What is NIHD’s strategy in forming partnerships with other organizations?

Our mission and vision is to raise the presence and importance of clinical expertise in the built environment, and we partner with organizations that see the value in it. NIHD partners with organizations that help us further our mission through the exchange of new knowledge by promoting opportunities for education, research and innovation, while encouraging the mutual growth and development of their organization and NIHD. We have three types of partnerships: industry partners, including manufacturers, vendors, and architecture, engineering and construction firms; academic partners, such as universities with undergraduate or graduate programs for health care and design; and professional partners that are trade groups and 501(c)(6) organizations focused on health care and design.

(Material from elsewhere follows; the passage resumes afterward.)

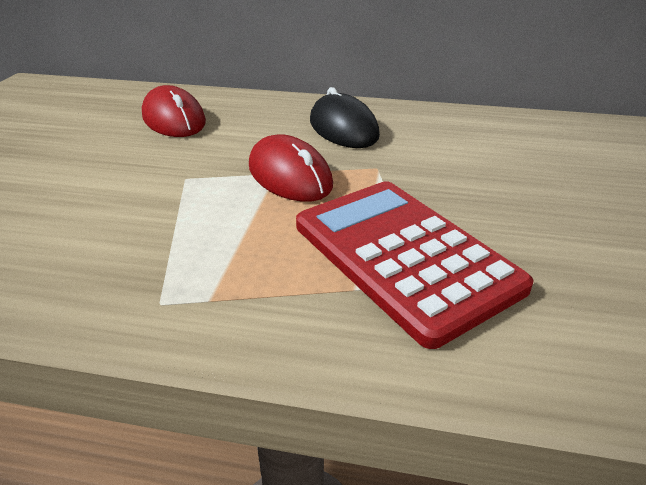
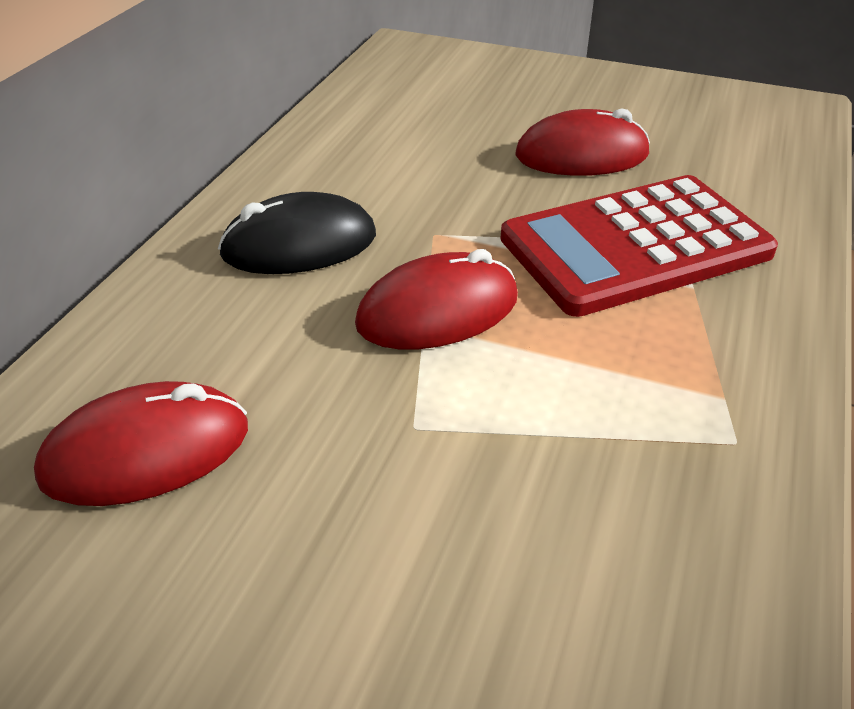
camera: 80 degrees left, 5 degrees up
(543, 224) = (581, 155): none -> red mouse

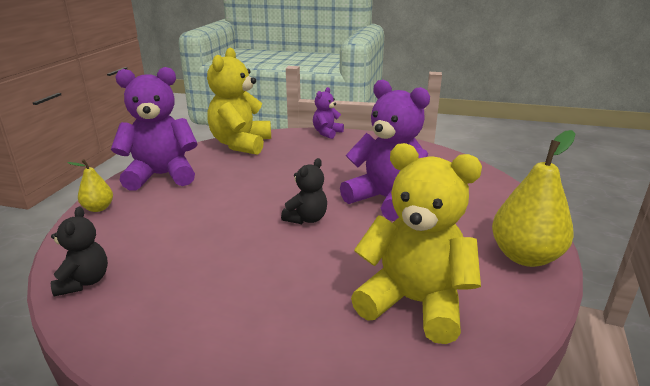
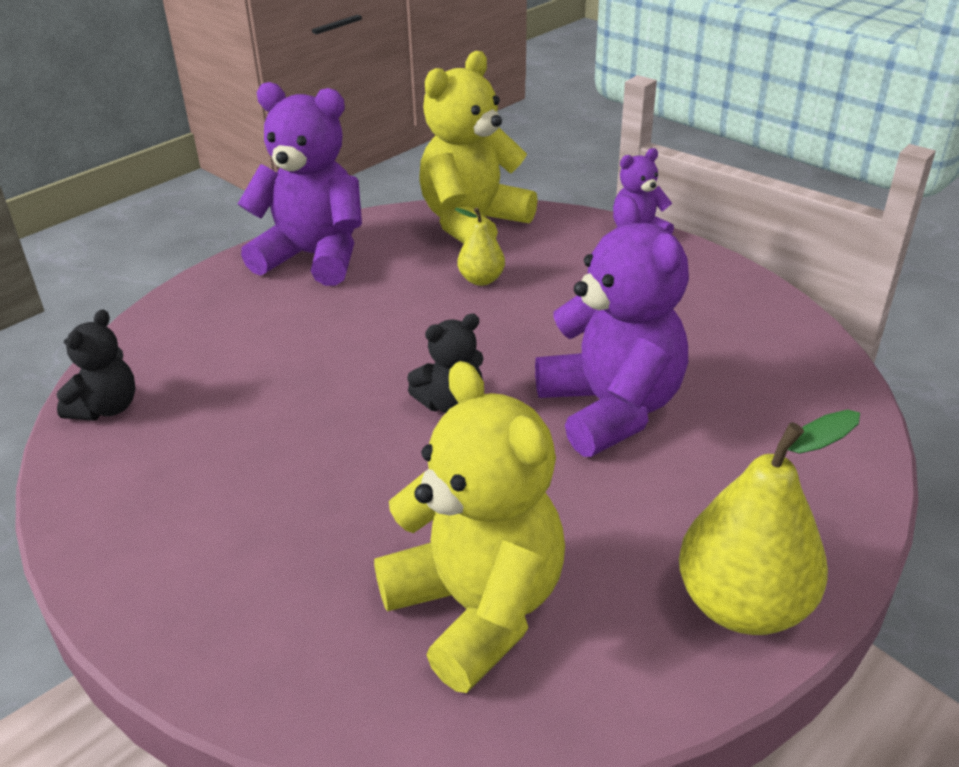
camera: 30 degrees right, 10 degrees up
(98, 208) = (196, 293): yellow pear -> yellow pear (481, 280)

All of these partnerships allow our audience to be heard in partnership with theirs. It also provides us with the opportunity to collaborate and inform. For example, if a manufacturer or a product developer seeks NIHD’s input on a project they are working on, there’s an exchange within the partnership where the manufacturer is gaining true, real-time clinical expertise and industry knowledge to inform their future decisions and, in return, our voice is being heard.

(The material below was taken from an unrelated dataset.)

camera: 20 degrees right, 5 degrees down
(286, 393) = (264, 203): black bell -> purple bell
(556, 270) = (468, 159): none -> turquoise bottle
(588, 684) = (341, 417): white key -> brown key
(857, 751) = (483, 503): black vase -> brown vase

What are some of the major trends impacting health care design today? 

There are so many trends impacting health care design. I usually advise not focusing too heavily on each specific trend, but on what the trends tell us. There’s no way to truly future-proof, but how do we think about those trends and plan for the environment to be able to adapt through iterations of trends?  

For instance, flexibility is a huge theme. We also have a generation of millennials and xennials coming up that are going to be huge health care consumers. They have expectations of health care that are very different from the current largest consumers of baby boomers and Generation X. We need our built environment to be nimble to respond to those changes but also accommodate today.

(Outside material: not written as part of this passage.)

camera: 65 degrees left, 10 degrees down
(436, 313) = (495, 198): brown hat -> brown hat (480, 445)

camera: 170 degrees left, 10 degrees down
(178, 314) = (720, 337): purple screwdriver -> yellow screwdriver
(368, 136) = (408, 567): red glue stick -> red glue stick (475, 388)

I’d like to see our field collaborate on how we plan for and think about these trends, with NIHD being one of the key voices in that discussion. NIHD has such a broad range of membership, both clinical and nonclinical, that within the organization we have members who touch all of these components and are seeing the day-to-day trends being implemented.

What advice would you offer nurses who want to help influence health care design at their facilities? 

First, start by speaking up and volunteering. Express your interest in wanting to be a part of the design process. No project is too small or too big to have your voice present. It may seem intimidating at first that you don’t understand the design lingo or the process; however, that’s not what they need you for. They need you for your clinical and operational expertise, and your understanding of the way to work in spaces.  

My first experience with this was early on in my clinical leadership career. I saw first-hand the value-add we provide. I didn’t know how to read architectural plans. I didn’t know how to measure square footage. I didn’t know what those details meant, and so it was a bit intimidating. But I knew if things didn’t sound right. I knew that if I had to walk from “A” to “B” in the way they were talking about, it was not going to be efficient or practical, and I was going to find three workarounds to avoid doing that during my shift. So, I spoke up not just to offer criticism but a different point of view about how things were being offered. When I did that, everyone in that room turned and listened. From there, we worked collaboratively to rethink the layout and how we were going to operate. 

One of the best gifts you can give to your future colleagues and patients is to help inform the future workspace and care environments for them. Apply the advocacy you provide in your patient care each day to advocate for your clinical expertise in the environments in which they receive care. 


Jamie Morgan is editor of Health Facilities Management.